Rien ne fut changé dans leurs habitudes ; ils se revirent le lendemain et tous les jours suivants aux mêmes heures et dans la même intimité ; mais le laisser-aller des premiers jours ne se retrouva plus, chacun d’eux s’observait davantage : une révolution irréparable était accomplie ; la gêne se glissa dans leurs rapports et la froideur se répandit peu à peu sur leurs entretiens. Cette gêne toutefois abondait en jouissances secrètes, et cette froideur cachait un feu tout nouveau. Un seul geste de Mainfroi avait tué le bon garçon chez Marguerite et réveillé ou éveillé la femme.

Cependant le mémoire était lancé ; on ne parlait pas d’autre chose au palais et dans la ville.
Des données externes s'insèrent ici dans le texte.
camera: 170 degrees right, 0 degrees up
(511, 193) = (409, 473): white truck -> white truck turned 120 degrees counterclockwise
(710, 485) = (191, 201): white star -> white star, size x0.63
Le succès littéraire fut très-vif ; on admira partout cette argumentation suivie, serrée, poignante, qui égorgeait l’adversaire sans sortir un moment du ton modéré et sans choquer aucune convenance. L’opinion publique se retourna ; le parti pris de certains magistrats fut ébranlé. Le défenseur des Vaulignon, qui était un homme émirent, s’empressa de rédiger un factum énergique ; mais il commençait à douter de la victoire, et il poussait ses clients à une transaction. Quelques officieux s’entremirent ; on offrit à Mme de Montbriand de lui laisser le peu qu’elle avait, et de lui parfaire en viager dix mille francs de rente. Le procureur général appuya sous main ces tentatives ; il fit entendre à Mainfroi que sa cause, excellente en équité, mauvaise en droit, devait s’accommoder de la demi-satisfaction qui était offerte ; mais l’avocat et la plaideuse maintinrent résolument leur « tout ou rien », Plus ils voyaient l’ennemi se démoraliser, plus ils s’affermissaient en courage.
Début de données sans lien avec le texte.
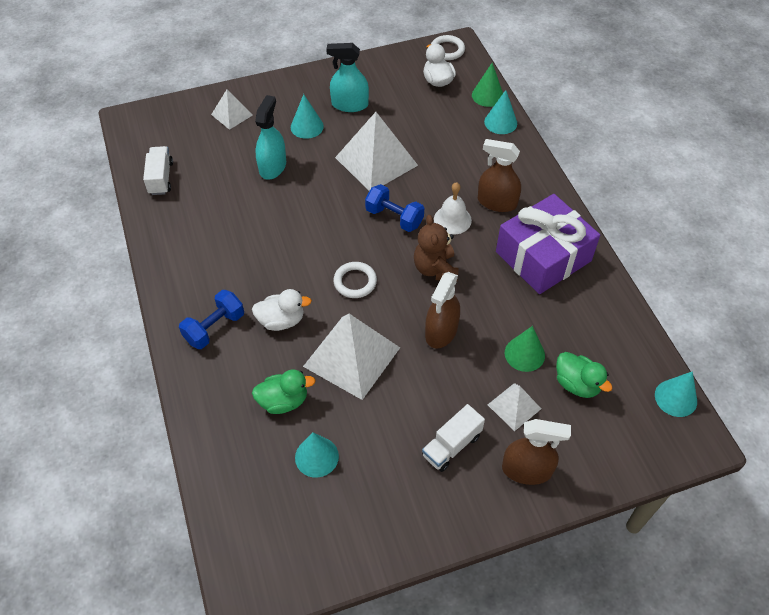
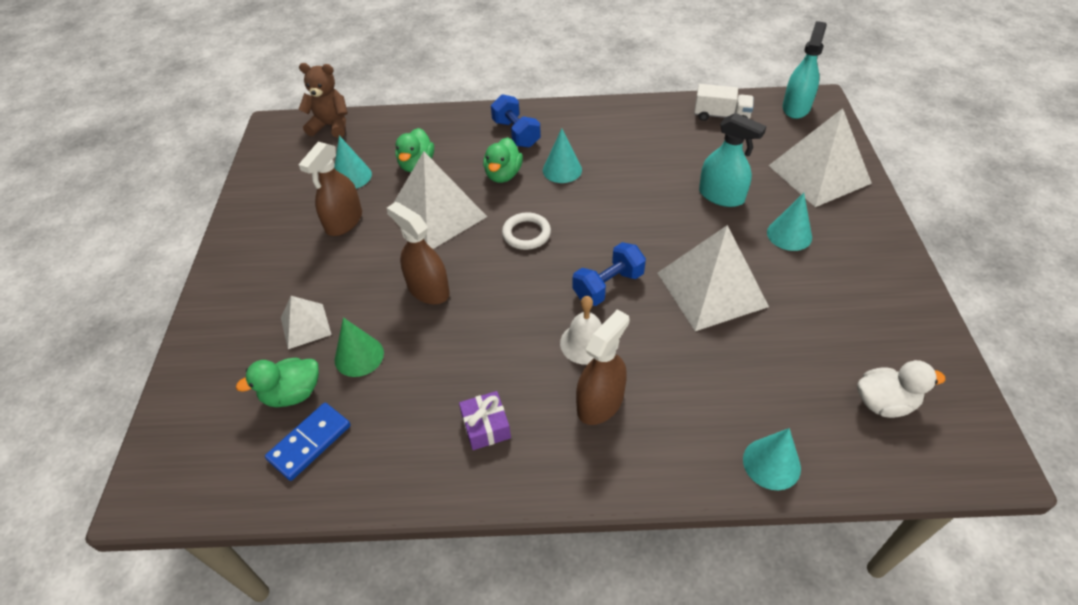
camera: 110 degrees right, 5 degrees down
(232, 114) = (819, 174): white pyramid -> white pyramid, size x1.91
(281, 320) = (503, 175): white duck -> green duck
(349, 105) = (830, 284): turquoise spray bottle -> turquoise spray bottle (796, 107)
(435, 269) = (514, 305): brown teddy bear -> brown teddy bear (331, 126)
(447, 50) = (973, 440): white ring -> none
(451, 445) = (300, 265): white truck -> none
(487, 95) = (843, 466): green cone -> none
(527, 470) = (236, 315): brown spray bottle -> brown spray bottle (344, 222)
(543, 256) = (486, 426): purple gift -> purple gift, size x0.42
(607, 353) = (310, 443): none -> blue domino
(675, 398) = (207, 496): turquoise cone -> turquoise cone (562, 170)

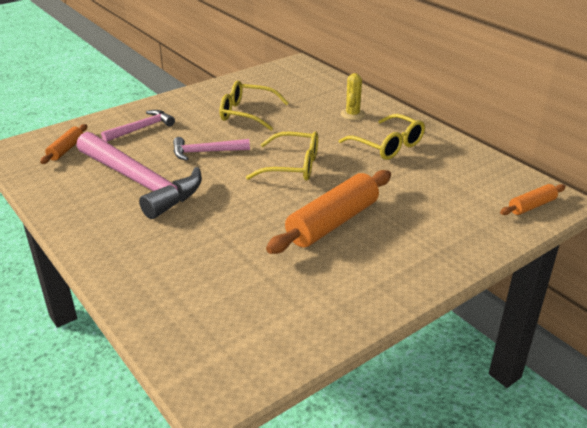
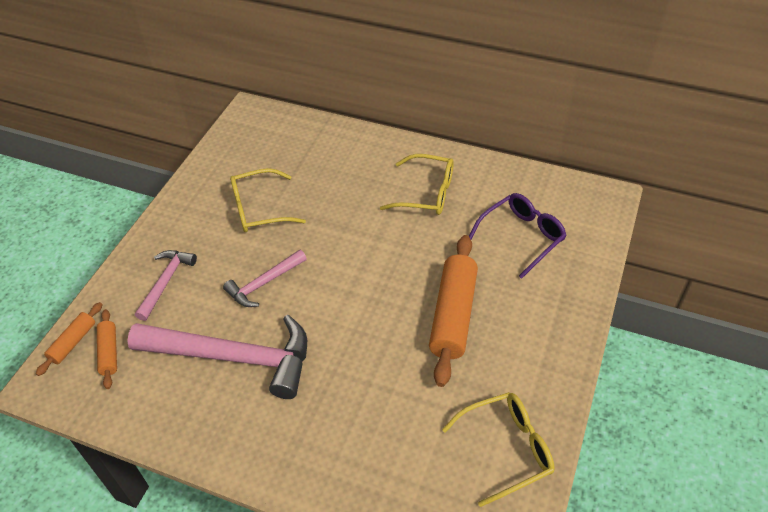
camera: 30 degrees left, 15 degrees up
(293, 166) = (363, 261): yellow glasses -> yellow glasses (507, 449)
(352, 114) = (363, 165): yellow cactus -> none
(447, 198) = (522, 237): none -> purple glasses
(531, 206) = (591, 213): orange rolling pin -> orange rolling pin (73, 342)

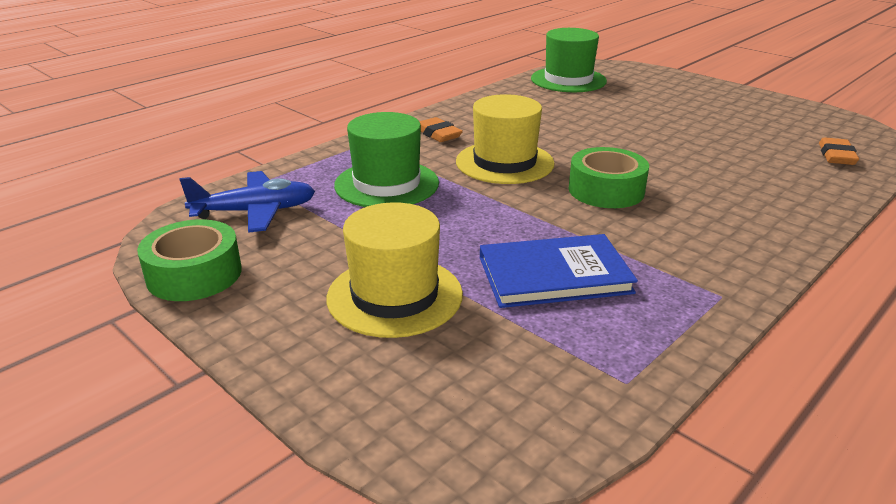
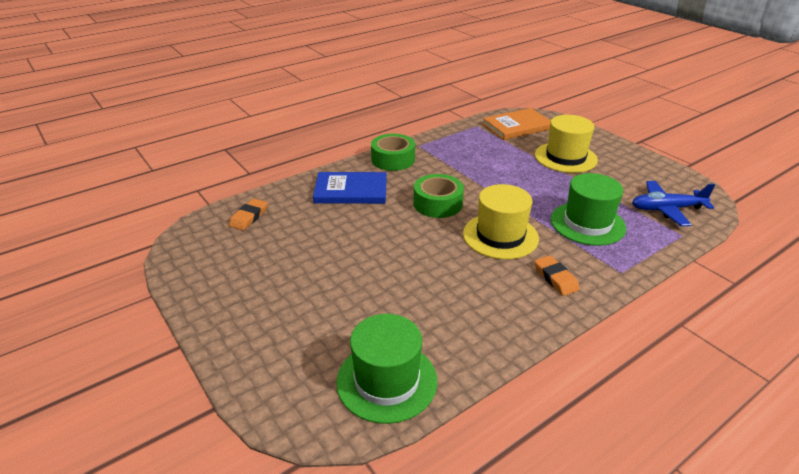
camera: 170 degrees left, 5 degrees up
(194, 274) = (670, 175): green tape -> green tape (393, 159)
(512, 391) = (517, 126): none -> orange book
(554, 275) = (490, 159): blue book -> blue book (351, 191)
La curiosité publique avait d’abord respecté le deuil et la misère de Marguerite ; peu de gens la connaissaient en ville ; les maisons qui s’étaient trouvées en relation avec son père ne jugèrent ni utile ni prudent de renouer avec elle. D’ailleurs le marquis Gérard et la petite Bavaroise avaient pris les devants en visitant à tort et à travers tout ce qui faisait un semblant de figure.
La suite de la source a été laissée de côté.